Small time benchmarking

I was told that most of the internet sites use MySQL for pagination. Pagination is a concept of providing web based search results and having an interface to scroll through the result set. Apparently MySQL has a built-in feature to scroll through m through n rows of a result set. So at my place MySQL is being used as a session store. Recently a benchmark was done for pagination and the response times weren’t that impressive from a business perspective. I was told that Oracle Server was taking more time to return the result set. Don’t know why but off late, I’m taking comments made at oracle db in a more personal way – probably I’m going through the ex-employee syndrome. But having looked at the product in a deeper way, I’m sure things can be improved from the Oracle’s side. Would have preferred looking at it as “Hey we’ve tried to extract so much from Oracle, is there anything else that we could try to get more out of this.” Probably I’m living in a box called as Oracle and my vision is restricted within this box. Maybe not. I’m keen on getting my hands on different technologies.

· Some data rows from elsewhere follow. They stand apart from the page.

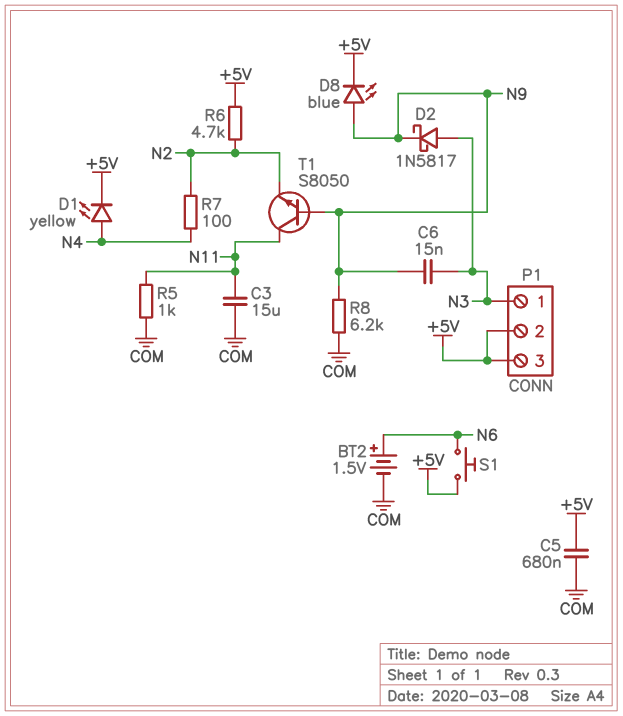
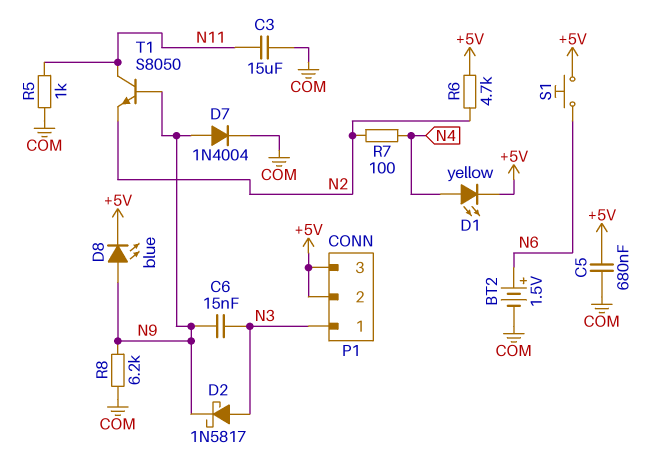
D7: none -> diode 1N4004 (A N9, K COM)

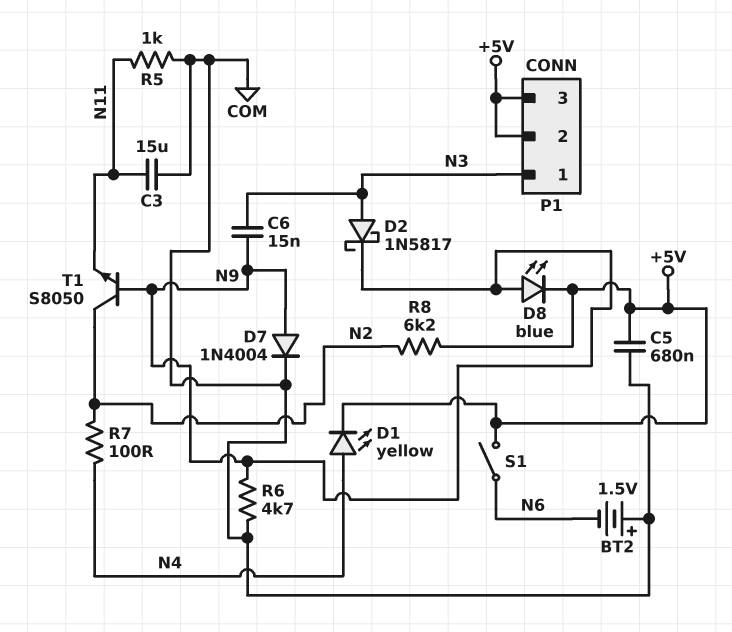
BT2: 1.5V (plus N6, minus COM) -> 1.5V (plus COM, minus N6)
R6: 4.7k (+5V, N2) -> 4.7k (COM, N9)
R8: 6.2k (COM, N9) -> 6.2k (+5V, N2)
S1: button (+5V, N6) -> switch (+5V, N6)
T1: NPN S8050 (B N9, C N11, E N2) -> NPN S8050 (B N9, C N2, E N11)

Anyway, after hearing that pagination can’t be implemented in Oracle, I started to develop a mini-howto for it. I’ll publish the mini-howto later on this site.

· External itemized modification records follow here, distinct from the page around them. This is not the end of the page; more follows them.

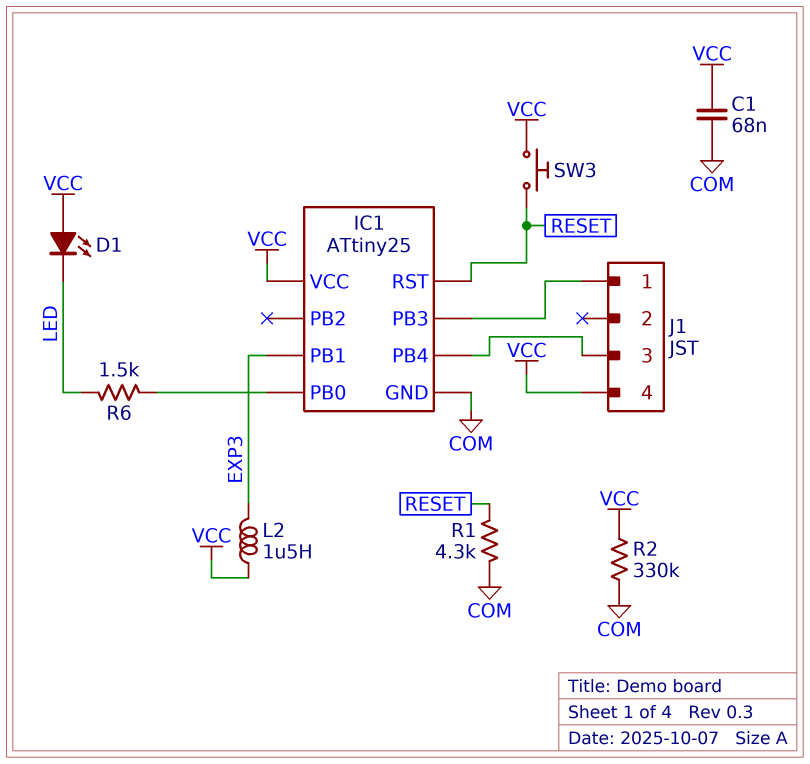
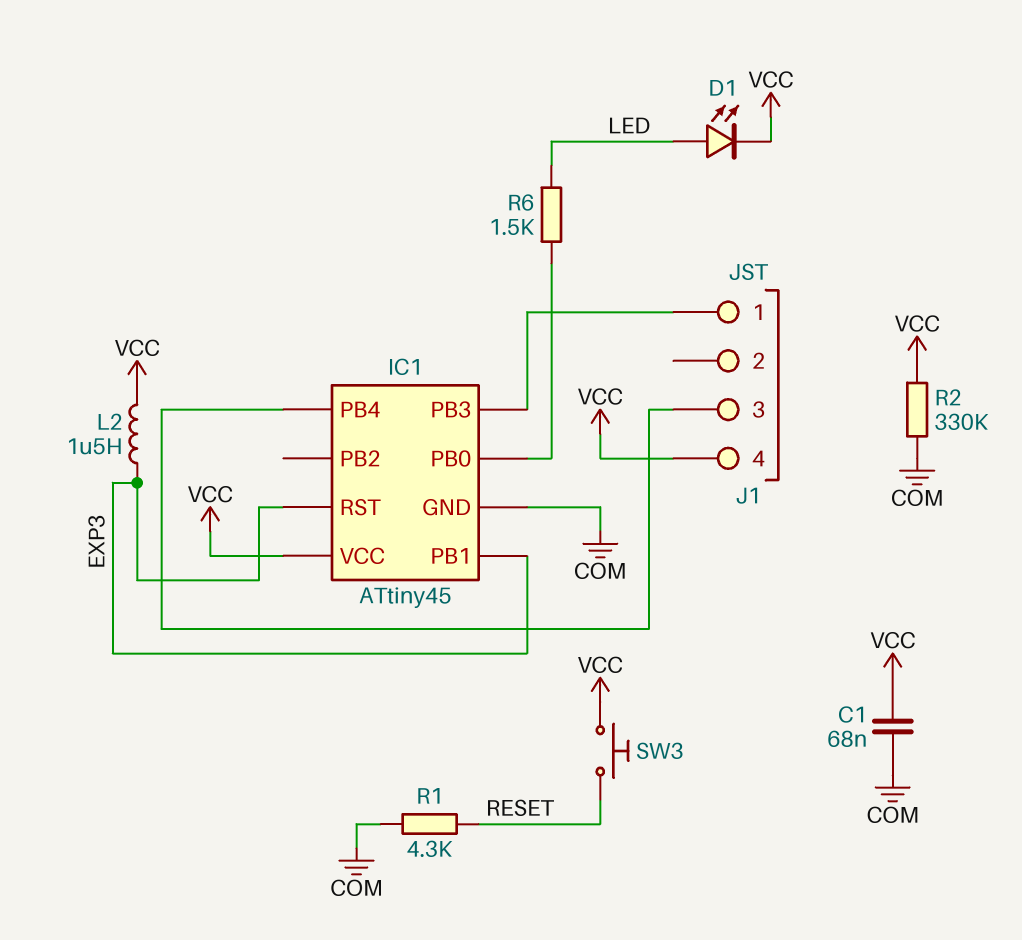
D1: LED (A VCC, K LED) -> LED (A LED, K VCC)
IC1: ATtiny25 -> ATtiny45
IC1 pin RST: RESET -> EXP3

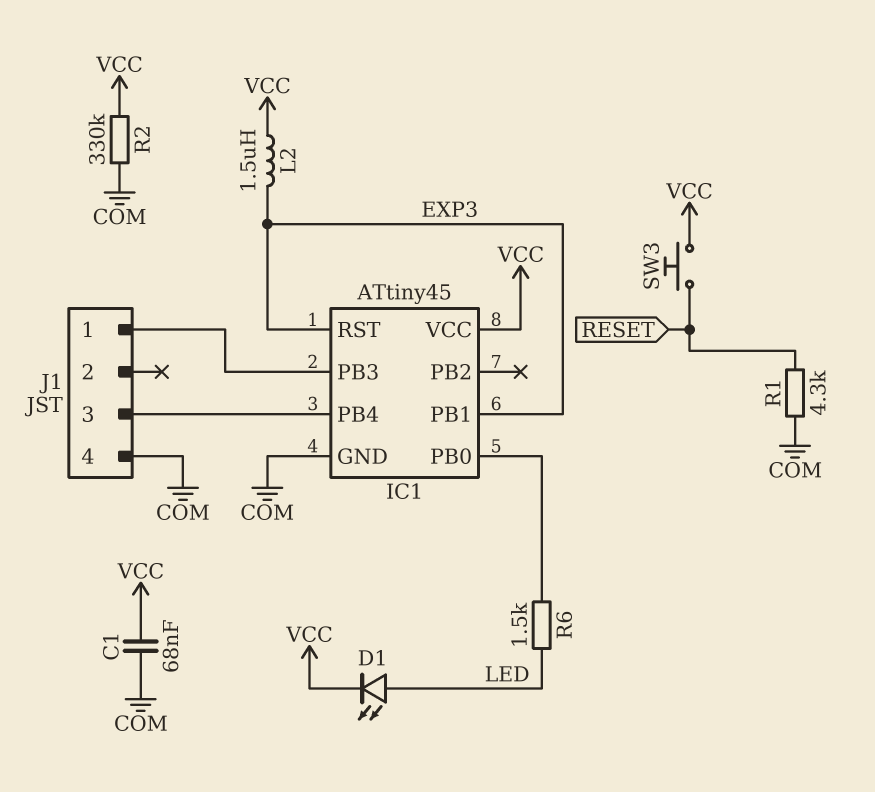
J1 pin 4: VCC -> COM

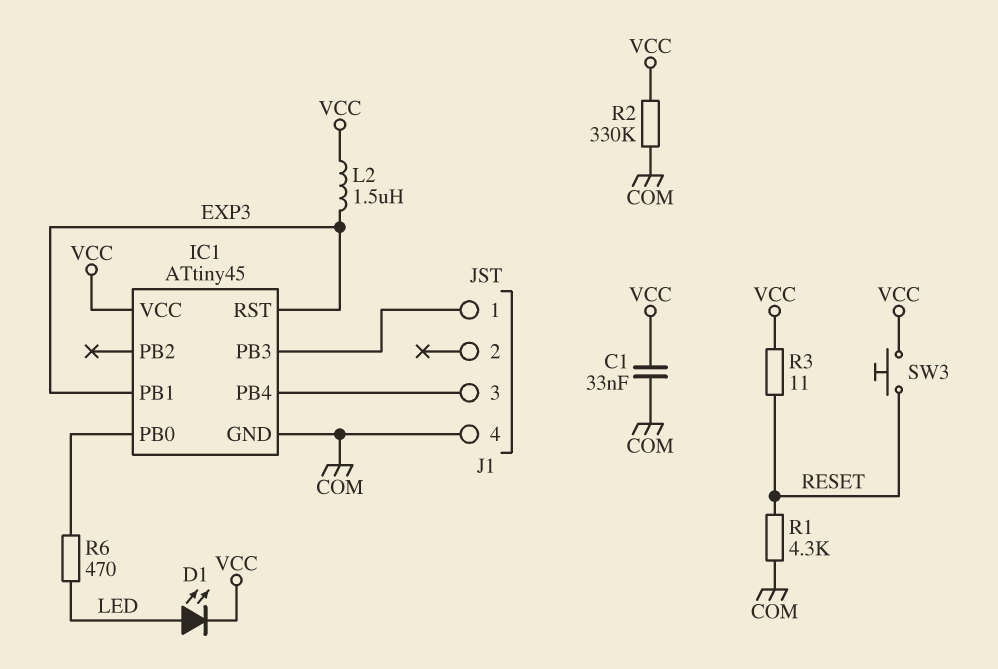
C1: 68nF (COM, VCC) -> 33nF (COM, VCC)
R3: none -> 11 (RESET, VCC)
R6: 1.5k (IC1/PB0, LED) -> 470 (IC1/PB0, LED)

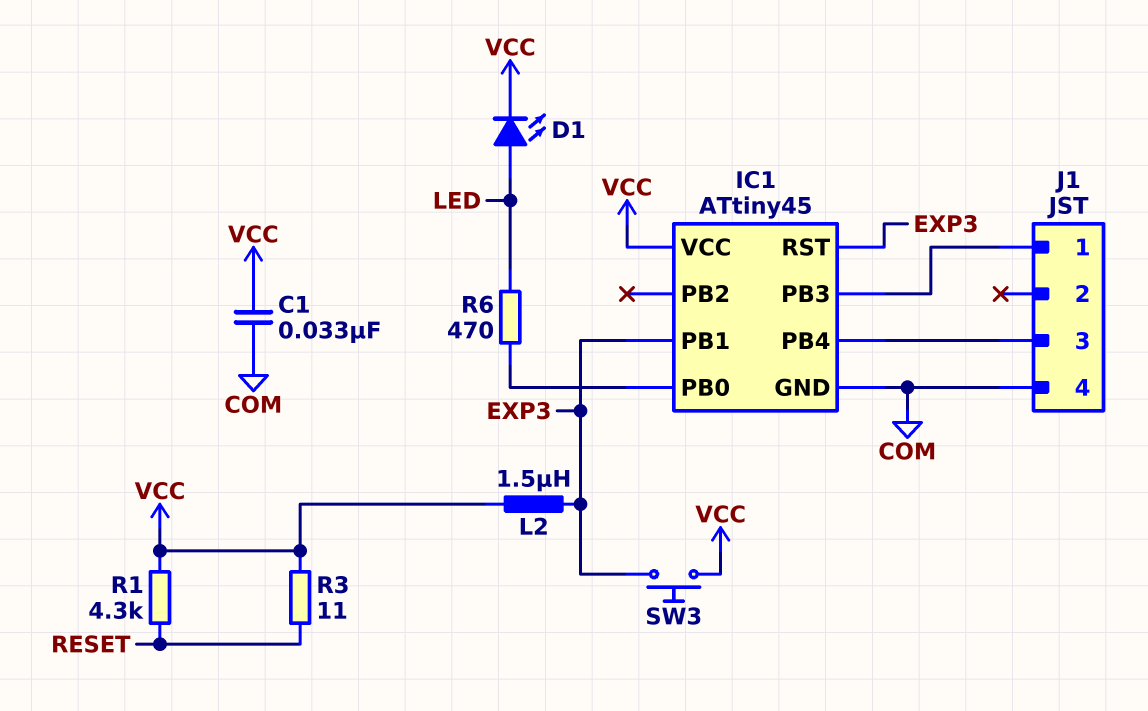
R1: 4.3k (COM, RESET) -> 4.3k (RESET, VCC)
R2: 330k (COM, VCC) -> none
SW3: button (RESET, VCC) -> button (EXP3, VCC)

After developing my PL/SQL APIs for it, I started to do a small time benchmark on my test RAC db. Trying out the runs with 1, 10, 20, 40, 100, 150, 200 sessions for each run. During each run, the number sessions represented the concurrent searches performed against a table containing 100 million rows in it. The test runs for 1 & 10 sessions performed as expected; response times in milli seconds. During the 20 sessions run, one session took a long time to finish. Obviously it had a very high elapsed time. Surprised at this, did another run of 20 sessions; this time 2 sessions were experiencing the same thing. These two sessions were performing a full table scan of the 100 million rows table. During build time, they were using the ‘index range scan’ and over here, doing a ‘full table scan’ which resulted in high elapsed times. Couple of more hours into this, found out that ‘statistics’ were missing for one of the tables which captured the result sets. After collecting the statistics for it, the elapsed times were lightning.

Each of the session had turned on sql tracing. So I had about 520 sql trace files. I had to extract the cpu time and elapsed time used for parse, execute & fetch phases of the work. tkprof has a useful feature of generating a sql file which contains the insert statements to load the data to a table. If all of these data gets loaded into the table, then I just have to write simple sql to get my values needed to plot a graph in excel (will move over to htmldb soon). There is a irritating problem with the sql file generated by tkprof. Most of the INSERT statements in the file were spanning multiple lines. The last line contained ‘); characters to signify the end of the statement. When this sql script is run as-is through SQL*Plus, some of the statements used to fail. Its really tedious to manually edit 520 odd files to correct that.

For the first time, I’ve managed to get a perl ‘scrubber’ script to join these multiple lines into one single line of insert statement. With little help from bash shell’s for statement, managed to correct the script. Now I can just run the script and get my graphs done J

Here is my crude perl script:

#!/usr/bin/perl

$fname = (@ARGV[0]);

open(orig_file,$fname) or die “Can’t open file: $! \n”;

while( $line = ){

chomp($line);

if ($line =~ /^INSERT./) {

$longLine = $line;

}elsif ($line =~ /^\’\)\;/) {

$longLine = $longLine.” “.$line;

print “$longLine\n”;

}else {

$longLine = $longLine.” “.$line;

}

}

close(orig_file);

I need to modify it and include some comments, so that my nimble brain won’t be wondering what each line does.